L'EDITORIALE

Siamo pronti per l’onda insurtech?

Nei primi mesi del 2021 gli investimenti fintech in Europa hanno già superato il record del 2019. Sull’Insurtech si sono riversati 1,8 miliardi. I grandi fondi nordamericani e del Far East cominciano a puntare sulle startup del Vecchio Continente. Non solo in Gran Bretagna ma anche in Francia e Germania. E l’Italia?

Pubblicato il 18 Giu 2021

Giovanni Iozzia

direttore responsabile EconomyUp

Photo by Filipp Nekhaev on Unsplash

Se si guarda dall’alto l’Insurtech, si vede un gran movimento. Anche in Europa. Ma l’Italia non sembra ancora in posizione per cogliere l’onda e trarre beneficio dell’inevitabile accelerazione nella trasformazione digitale dell’insurance. Il rischio? Diventare una colonia tecnologica e finanziaria.

Gli investimenti in fintech in Europa hanno già superato il record del 2019

Nei primi sei mei del 2021, secondo i dati di Dealroom, siamo già arrivati a 10.4 miliardi con round clamorosi come quello di Klarna (639).

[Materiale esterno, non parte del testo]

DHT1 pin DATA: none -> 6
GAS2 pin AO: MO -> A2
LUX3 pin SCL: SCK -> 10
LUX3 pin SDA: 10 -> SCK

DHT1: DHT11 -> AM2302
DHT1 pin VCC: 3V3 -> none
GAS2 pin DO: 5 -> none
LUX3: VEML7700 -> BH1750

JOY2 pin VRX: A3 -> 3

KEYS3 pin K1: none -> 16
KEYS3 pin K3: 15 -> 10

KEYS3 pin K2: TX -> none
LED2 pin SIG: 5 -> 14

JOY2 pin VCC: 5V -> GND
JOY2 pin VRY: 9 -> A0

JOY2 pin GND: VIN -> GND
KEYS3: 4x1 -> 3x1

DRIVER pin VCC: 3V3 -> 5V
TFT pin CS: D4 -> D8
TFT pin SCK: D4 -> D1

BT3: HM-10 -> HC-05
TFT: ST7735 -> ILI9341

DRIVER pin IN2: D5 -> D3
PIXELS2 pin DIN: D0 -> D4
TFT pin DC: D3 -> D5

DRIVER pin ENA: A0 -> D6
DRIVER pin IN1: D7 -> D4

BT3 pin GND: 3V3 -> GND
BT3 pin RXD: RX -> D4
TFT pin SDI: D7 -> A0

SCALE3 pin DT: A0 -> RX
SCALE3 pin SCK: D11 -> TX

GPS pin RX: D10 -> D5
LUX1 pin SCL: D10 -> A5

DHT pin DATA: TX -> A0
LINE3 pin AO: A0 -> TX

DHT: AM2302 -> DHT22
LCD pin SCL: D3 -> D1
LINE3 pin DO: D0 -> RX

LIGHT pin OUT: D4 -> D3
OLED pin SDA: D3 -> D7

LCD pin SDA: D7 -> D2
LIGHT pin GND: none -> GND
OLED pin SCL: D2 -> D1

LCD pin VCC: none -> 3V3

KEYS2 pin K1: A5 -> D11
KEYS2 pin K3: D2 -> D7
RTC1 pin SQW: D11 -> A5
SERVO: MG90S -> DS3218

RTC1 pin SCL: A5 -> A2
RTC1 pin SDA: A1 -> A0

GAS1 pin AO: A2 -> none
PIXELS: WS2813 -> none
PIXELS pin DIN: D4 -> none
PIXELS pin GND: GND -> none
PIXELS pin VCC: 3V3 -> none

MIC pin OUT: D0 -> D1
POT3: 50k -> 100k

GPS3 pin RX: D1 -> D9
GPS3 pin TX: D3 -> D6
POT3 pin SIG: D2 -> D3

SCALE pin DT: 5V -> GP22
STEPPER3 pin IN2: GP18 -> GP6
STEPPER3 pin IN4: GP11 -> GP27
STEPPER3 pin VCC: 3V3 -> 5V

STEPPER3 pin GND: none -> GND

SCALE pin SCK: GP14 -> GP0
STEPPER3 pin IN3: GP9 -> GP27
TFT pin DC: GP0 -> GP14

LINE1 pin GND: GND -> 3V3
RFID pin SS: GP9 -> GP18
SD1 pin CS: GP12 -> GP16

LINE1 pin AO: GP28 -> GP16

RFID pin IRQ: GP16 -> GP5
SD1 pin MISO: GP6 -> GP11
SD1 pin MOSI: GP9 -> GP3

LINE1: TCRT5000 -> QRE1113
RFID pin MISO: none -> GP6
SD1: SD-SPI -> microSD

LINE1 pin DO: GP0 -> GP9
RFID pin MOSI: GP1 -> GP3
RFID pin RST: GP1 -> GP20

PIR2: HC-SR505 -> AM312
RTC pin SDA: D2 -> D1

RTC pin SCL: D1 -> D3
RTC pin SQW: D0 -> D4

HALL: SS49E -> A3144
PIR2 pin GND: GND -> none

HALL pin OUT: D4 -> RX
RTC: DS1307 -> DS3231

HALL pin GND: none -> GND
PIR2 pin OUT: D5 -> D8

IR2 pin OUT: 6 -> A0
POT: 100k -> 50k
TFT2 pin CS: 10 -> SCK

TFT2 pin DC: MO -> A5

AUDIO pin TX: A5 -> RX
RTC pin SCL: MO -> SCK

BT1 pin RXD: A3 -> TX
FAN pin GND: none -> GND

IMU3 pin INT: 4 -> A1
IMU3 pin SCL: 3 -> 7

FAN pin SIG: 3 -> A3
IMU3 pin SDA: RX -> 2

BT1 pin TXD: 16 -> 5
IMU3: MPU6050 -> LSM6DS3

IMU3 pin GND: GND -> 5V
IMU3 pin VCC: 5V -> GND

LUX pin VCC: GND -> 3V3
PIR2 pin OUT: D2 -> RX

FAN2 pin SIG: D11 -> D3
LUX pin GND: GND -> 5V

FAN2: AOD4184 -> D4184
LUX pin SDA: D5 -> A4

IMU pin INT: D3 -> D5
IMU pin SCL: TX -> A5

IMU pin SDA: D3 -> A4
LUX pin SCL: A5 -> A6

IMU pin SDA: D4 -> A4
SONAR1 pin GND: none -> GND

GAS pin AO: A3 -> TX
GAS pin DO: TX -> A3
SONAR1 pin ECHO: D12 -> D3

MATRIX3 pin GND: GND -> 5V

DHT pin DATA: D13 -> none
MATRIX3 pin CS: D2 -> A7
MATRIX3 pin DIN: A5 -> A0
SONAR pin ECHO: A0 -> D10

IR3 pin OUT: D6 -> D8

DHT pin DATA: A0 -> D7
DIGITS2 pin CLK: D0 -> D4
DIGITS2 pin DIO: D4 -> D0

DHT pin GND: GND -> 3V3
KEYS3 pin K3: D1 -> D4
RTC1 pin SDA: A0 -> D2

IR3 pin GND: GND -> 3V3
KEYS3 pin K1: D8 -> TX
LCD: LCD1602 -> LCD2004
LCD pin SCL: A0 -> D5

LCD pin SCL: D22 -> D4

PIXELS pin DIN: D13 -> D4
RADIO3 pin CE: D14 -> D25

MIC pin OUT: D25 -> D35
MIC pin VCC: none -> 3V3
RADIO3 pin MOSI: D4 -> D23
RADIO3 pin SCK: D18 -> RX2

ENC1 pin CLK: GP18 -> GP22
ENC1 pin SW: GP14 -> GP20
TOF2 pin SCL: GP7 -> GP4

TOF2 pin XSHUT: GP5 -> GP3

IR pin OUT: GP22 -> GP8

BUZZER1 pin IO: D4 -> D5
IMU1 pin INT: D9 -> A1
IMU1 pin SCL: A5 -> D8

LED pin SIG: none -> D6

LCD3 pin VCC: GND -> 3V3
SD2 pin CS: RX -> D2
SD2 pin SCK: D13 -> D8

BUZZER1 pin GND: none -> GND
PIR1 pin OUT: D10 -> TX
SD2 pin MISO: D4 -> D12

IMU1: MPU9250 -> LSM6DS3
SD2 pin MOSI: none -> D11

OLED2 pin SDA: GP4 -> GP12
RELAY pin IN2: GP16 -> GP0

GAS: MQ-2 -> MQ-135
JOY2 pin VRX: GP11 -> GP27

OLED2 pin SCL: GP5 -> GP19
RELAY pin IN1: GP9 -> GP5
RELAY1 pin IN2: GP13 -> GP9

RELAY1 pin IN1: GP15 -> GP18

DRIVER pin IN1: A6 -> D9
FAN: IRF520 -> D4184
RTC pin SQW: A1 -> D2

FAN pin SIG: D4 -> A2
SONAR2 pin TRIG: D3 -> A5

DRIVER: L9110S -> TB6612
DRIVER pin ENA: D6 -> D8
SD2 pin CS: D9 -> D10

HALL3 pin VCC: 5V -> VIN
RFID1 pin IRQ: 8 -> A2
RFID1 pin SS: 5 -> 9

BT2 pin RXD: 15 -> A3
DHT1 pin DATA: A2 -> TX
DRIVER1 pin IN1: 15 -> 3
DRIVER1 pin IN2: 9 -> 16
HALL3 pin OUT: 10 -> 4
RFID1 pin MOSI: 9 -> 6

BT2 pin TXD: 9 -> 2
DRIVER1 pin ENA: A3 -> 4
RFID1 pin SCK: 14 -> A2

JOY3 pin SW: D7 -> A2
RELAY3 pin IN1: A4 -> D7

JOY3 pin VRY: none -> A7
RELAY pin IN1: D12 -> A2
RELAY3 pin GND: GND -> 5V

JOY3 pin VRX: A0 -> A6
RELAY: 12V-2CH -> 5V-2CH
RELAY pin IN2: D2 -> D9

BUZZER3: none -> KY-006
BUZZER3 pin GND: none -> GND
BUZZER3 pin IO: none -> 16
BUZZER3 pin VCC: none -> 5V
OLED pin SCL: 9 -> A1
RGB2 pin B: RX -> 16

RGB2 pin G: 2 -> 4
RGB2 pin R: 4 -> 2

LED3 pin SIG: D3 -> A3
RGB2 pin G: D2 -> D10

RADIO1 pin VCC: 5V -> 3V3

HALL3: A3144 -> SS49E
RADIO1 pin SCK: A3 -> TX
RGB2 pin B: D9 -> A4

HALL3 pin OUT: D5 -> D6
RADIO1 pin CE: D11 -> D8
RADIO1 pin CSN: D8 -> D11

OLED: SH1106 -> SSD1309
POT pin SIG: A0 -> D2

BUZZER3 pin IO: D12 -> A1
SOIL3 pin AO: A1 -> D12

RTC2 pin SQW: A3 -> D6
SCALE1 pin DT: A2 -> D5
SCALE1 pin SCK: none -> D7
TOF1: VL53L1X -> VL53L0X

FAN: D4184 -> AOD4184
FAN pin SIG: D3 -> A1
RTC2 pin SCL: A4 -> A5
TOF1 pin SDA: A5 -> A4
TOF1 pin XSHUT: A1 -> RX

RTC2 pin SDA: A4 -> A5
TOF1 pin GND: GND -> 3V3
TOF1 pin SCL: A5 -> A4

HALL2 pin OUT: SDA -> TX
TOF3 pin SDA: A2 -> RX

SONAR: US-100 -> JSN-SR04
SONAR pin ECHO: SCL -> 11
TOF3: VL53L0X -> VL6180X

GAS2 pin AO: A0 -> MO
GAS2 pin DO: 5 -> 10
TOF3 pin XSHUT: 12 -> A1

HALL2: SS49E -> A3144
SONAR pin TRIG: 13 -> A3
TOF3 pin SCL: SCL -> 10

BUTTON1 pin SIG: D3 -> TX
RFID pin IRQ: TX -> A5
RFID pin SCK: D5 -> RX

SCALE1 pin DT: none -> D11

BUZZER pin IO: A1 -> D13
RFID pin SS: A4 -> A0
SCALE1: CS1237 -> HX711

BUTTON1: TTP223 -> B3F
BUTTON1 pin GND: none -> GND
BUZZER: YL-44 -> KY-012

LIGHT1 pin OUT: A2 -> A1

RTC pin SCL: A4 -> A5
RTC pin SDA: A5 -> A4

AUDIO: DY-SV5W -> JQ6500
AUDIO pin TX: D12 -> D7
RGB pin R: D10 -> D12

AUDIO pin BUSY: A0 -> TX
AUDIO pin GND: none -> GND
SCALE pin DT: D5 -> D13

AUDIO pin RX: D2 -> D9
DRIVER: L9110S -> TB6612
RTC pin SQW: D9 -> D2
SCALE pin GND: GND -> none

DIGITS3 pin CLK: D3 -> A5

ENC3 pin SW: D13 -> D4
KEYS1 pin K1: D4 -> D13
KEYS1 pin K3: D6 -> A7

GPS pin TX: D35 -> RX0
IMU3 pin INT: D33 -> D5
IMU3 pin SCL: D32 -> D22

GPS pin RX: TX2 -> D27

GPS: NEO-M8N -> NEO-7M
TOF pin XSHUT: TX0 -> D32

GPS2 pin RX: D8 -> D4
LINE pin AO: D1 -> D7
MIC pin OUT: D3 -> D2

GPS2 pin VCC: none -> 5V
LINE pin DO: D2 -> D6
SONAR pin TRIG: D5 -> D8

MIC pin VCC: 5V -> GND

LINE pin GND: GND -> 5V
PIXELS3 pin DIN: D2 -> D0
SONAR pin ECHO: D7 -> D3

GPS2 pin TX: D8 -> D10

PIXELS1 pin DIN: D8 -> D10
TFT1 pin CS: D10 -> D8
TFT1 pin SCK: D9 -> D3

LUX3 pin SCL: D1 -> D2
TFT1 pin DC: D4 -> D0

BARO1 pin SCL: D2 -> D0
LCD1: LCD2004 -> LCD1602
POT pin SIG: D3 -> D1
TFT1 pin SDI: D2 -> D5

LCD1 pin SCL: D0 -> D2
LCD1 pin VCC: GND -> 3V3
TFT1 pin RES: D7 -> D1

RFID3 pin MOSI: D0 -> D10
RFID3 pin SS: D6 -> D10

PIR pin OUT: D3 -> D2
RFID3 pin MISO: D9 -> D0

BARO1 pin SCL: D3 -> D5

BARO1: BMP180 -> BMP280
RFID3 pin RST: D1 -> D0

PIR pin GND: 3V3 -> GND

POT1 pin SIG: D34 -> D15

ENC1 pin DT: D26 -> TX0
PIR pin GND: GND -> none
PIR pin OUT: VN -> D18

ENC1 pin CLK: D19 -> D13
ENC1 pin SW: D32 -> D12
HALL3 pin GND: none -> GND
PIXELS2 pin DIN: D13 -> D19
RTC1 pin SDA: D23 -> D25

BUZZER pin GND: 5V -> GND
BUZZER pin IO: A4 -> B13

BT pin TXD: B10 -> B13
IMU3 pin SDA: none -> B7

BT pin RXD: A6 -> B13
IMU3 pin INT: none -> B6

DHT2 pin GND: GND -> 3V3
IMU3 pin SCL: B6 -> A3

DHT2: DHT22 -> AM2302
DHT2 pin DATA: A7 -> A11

Il 2020 ci ha fatto vedere e capire quanto siano importanti le relazioni digital nel mondo dei servizi finanziari e i capitali corrono dietro le imprese che le stanno curando, gestendo e valorizzando. Siamo di fronte a un’accelerazione importante che dovrebbe vincere le residue resistenze degli incumbent e convincerli a mettersi in gioco, andando oltre lo scouting e i POC: non c’è tempo da perdere. Per diverse ragioni.

L’insurance è un’industria globale di 6 trilioni di dollari, finora poco toccata dalla trasformazione digitale

Costituisce quindi una grande opportunità per le tech company, soprattutto startup che stanno lavorando sui suoi punti di debolezza: una catena del valore complicata e frammentata, la crescita dei costi operativi che hanno ridotto i margini, una sensazione rassicurante di protezione ispirata dalla quantità di capitale necessario e da apparati normativi stringenti.

La disruption può ridurre i costi, estrarre nuovo valore senza fermarsi certo davanti alle barriere burocratiche. Soprattutto quando cominciano ad affluire ingenti risorse finanziarie come sta accadendo sempre di più , anno dopo anno. Se il fintech ha fatto boom non è solo grazie a diversi mega round abilitati soprattutto dall’open banking, ma anche a una nuova ondata insurtech che in Italia facciamo fatica a vedere.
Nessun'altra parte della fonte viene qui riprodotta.